Until the major political parties stop using their student wings as musclemen, the violence will not stop
Violent images from Rajshahi University filled television screens and newspapers’ front pages on Sunday and Monday. Around 100 students of the university and eight journalists were wounded, as armed Bangladesh Chhatra League men backed by police attacked the students protesting fee hikes and evening shift master’s courses on the campus.
The BCL activists opened fire on the agitating students, while police discharged tear shells and rubber bullets. Conditions of some of the bullet-hit students are reportedly critical.
This is not the first time BCL has gone against a popular student movement. All the TV channels and newspapers aired and published the picture of the BCL goons brandishing firearms on the campus.
Questions come to mind: What’s going on? Where will all this lead to? And, what can be done about it?
The answer to the first question can be the same cynical response: This is what student politics is in Bangladesh. The party in power becomes the owner of everything. Everybody knows what’s going on, but the reaction is: “Who cares?”
After the Bishwajit murder by Dhaka’s Jagannath College BCL cadres, one of the senior leaders of the AL said a surgical operation was required to control BCL.
But how can they go for surgery without a diagnosis of the problem? The party high-ups must take a closer look into the Chhatra League activities. The AL leadership must think of doing a thorough diagnosis to make the student wing really pro-student.

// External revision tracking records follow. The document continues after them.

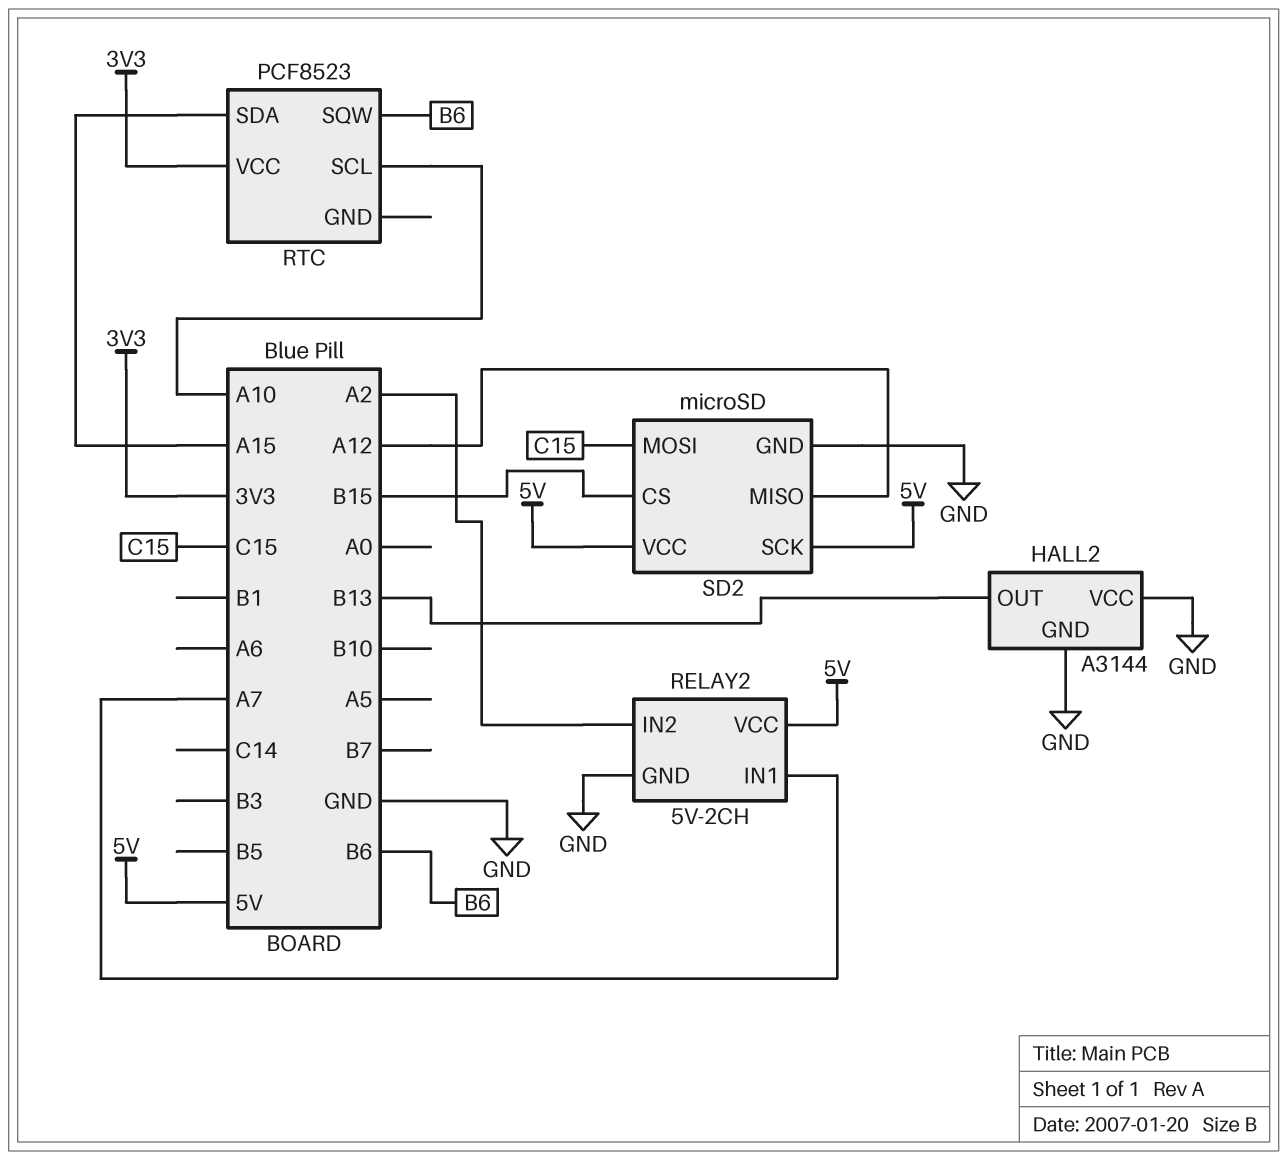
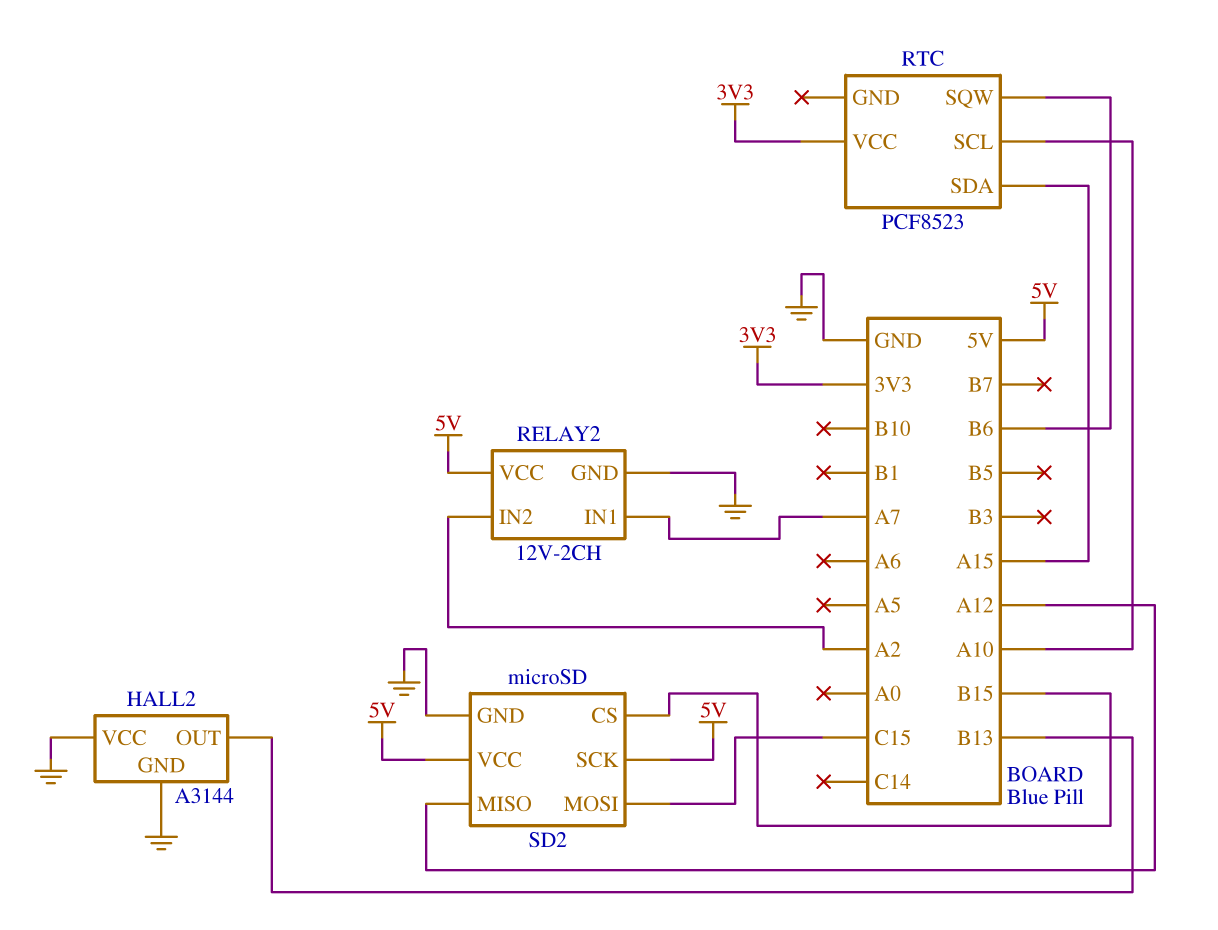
RELAY2: 5V-2CH -> 12V-2CH

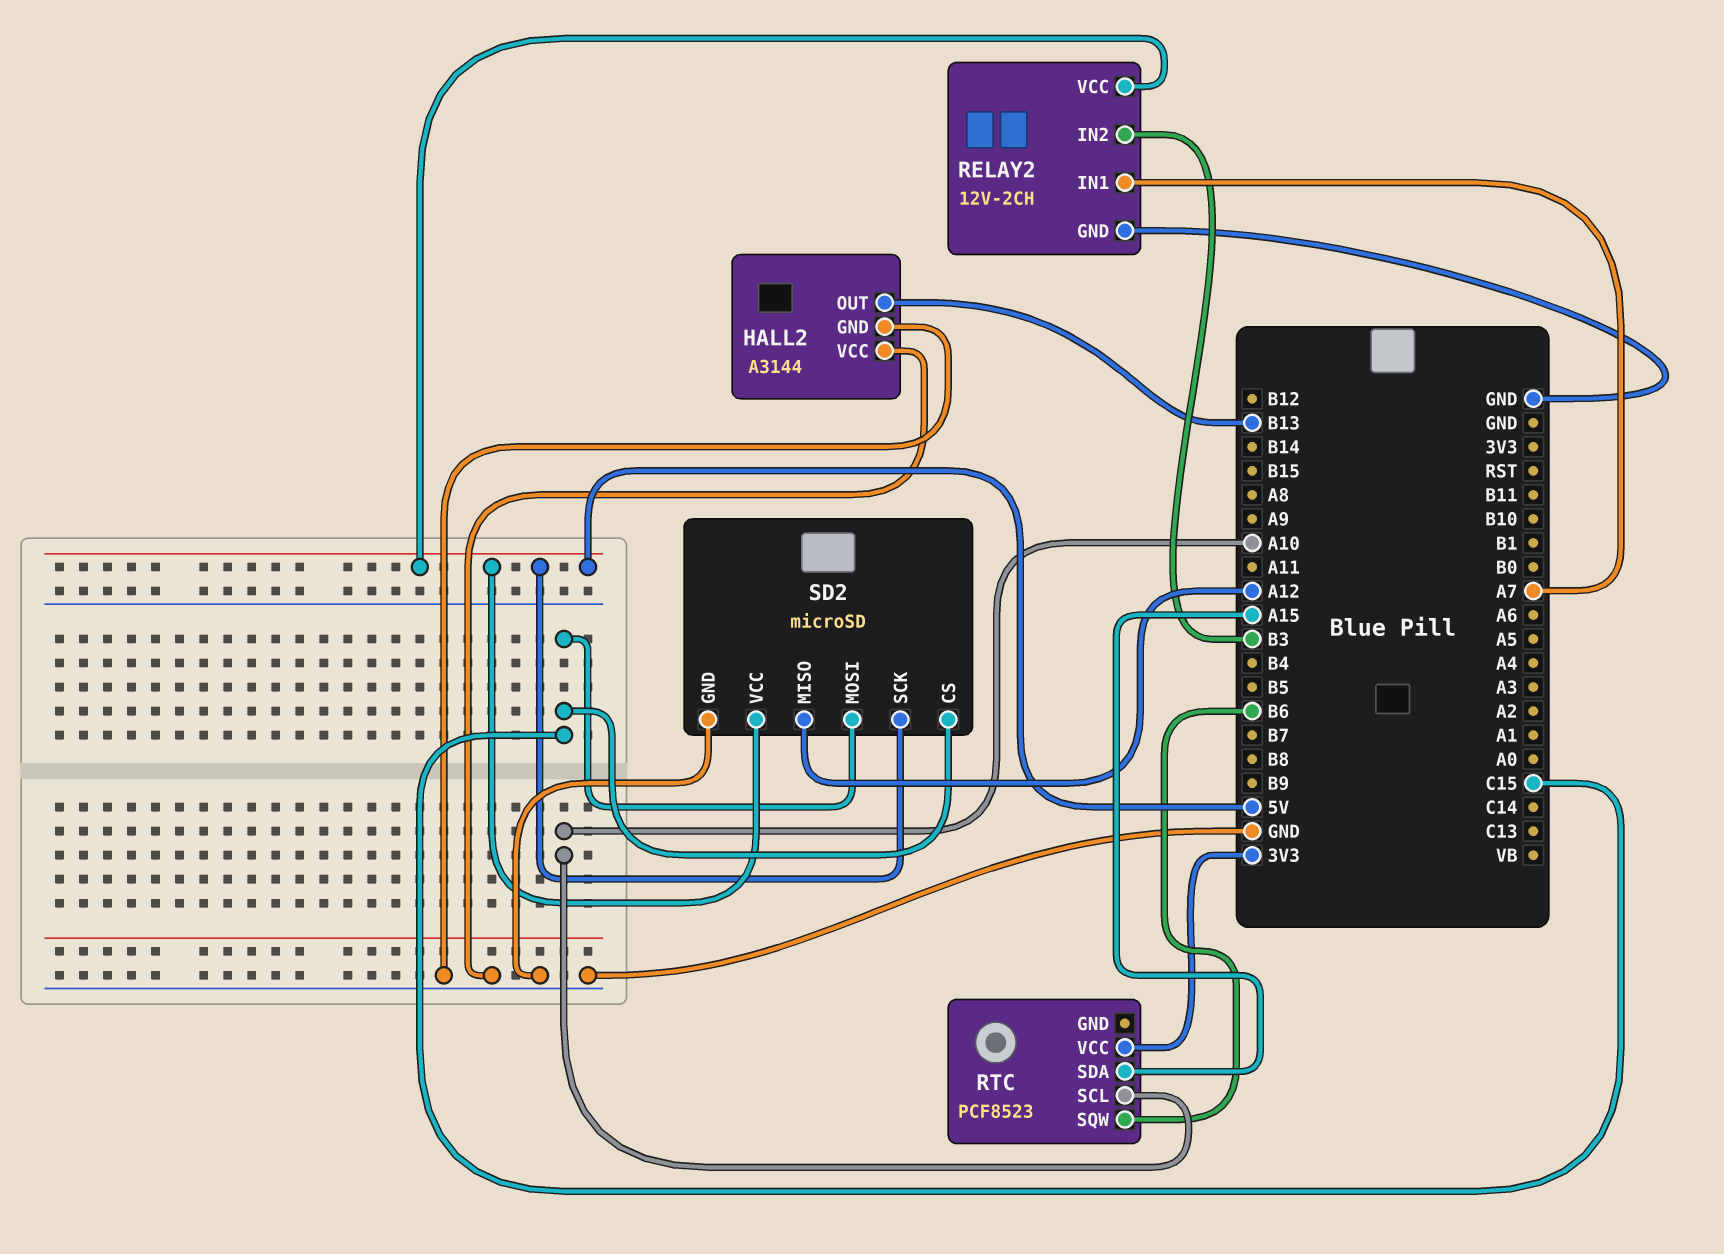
RELAY2 pin IN2: A2 -> B3
SD2 pin CS: B15 -> C15

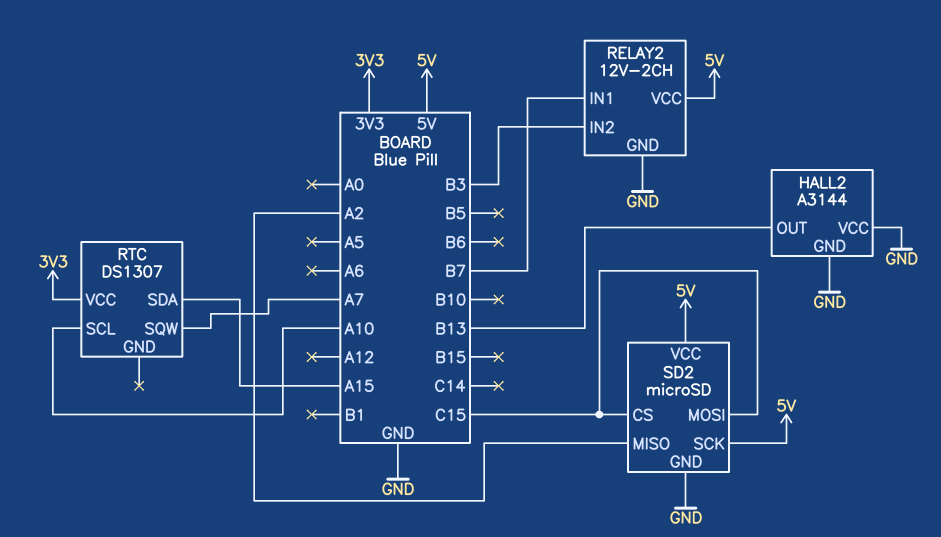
RELAY2 pin IN1: A7 -> B7
RTC: PCF8523 -> DS1307
RTC pin SQW: B6 -> A7
SD2 pin MISO: A12 -> A2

The nation has to care.
The fact is, BCL activists have been found involved in campus violence, intra-group fighting, the admission business, forcible occupation of student dormitories, vandalising academic institutions, tender-snatching, and extortion since the AL-led alliance was elected to power in January, 2009.
The unruly BCL members sometimes even assaulted senior Juba League and AL leaders. They even vandalised police stations to force the release of their comrades.
The Rajshahi University incident is the first one since the AL came to power through the January 5 elections for a consecutive second term. But during the previous five years, almost every day, BCL captured media headlines because of unruly actions.
There were hundreds of incidents of intra-group clashes in different educational institutions including the Dhaka, Chittgaong, Rajshahi, Khulna, Jahangirnagar, and Jagannath Universities.
Bangladesh has a long and often proud history of student politics. But now, in the public universities, everything from getting a dorm bed to enrolling in a decent course is controlled by student political bodies.
Student politics has become so polluted in Bangladesh that it is working against the students’ interests. There is no idealism, everything is about greed. Student political leaders make money from extortion, and from selling tenders. They control student accommodation, the canteen, and have shops on the campuses.
All three of Bangladesh’s main political parties have strong student wings, which they fund and allegedly arm with guns and other lethal weapons.
In return for providing a ready reserve of young rioters when needed, the political parties allow their respective student wings to make money from their control of the university education system.
Ruling party student organisations, especially the armed cadres, act like gangsters on campuses. They eat at campus canteens for free, keep the best student accommodations for themselves, and harass professors or students who oppose them.
Civil society members debate endlessly on whether the police are adequate to the fight the thugs on campuses. It is clear as daylight that until the major political parties stop using their student wings as musclemen to do their dirty work, the violence will not stop.
The ugly incidents by BCL are frequently happening due to factional infighting and inaction on part of the government. A group of fortune seekers are also allegedly using BCL leaders and activists for their own interests.
The last question – what can be done about it? – is what the government needs to spend most of their time on. The AL top brass must answer why, with each passing day, BCL cadres are wrecking the educational institutions.
Despite repeated warnings and threats from the prime minister and other influential AL leaders, no effective action was taken during the last five years to contain the unruly activities of the student wing of the party, which has emerged as the main factor for widespread violence and unrest in different educational institutions across the country.
Seeing inaction in the face of growing misdeeds of errant students, the public is sure to suspect that feuding politicians are themselves nurturing support groups among students.
Already, there are widespread allegations that a section of former student leaders who are not inducted in AL key positions are patronising factions in BCL.
No one knows where the solution lies. But these activities will take the government’s credibility to a new low, and some of its good work will get overshadowed in the process.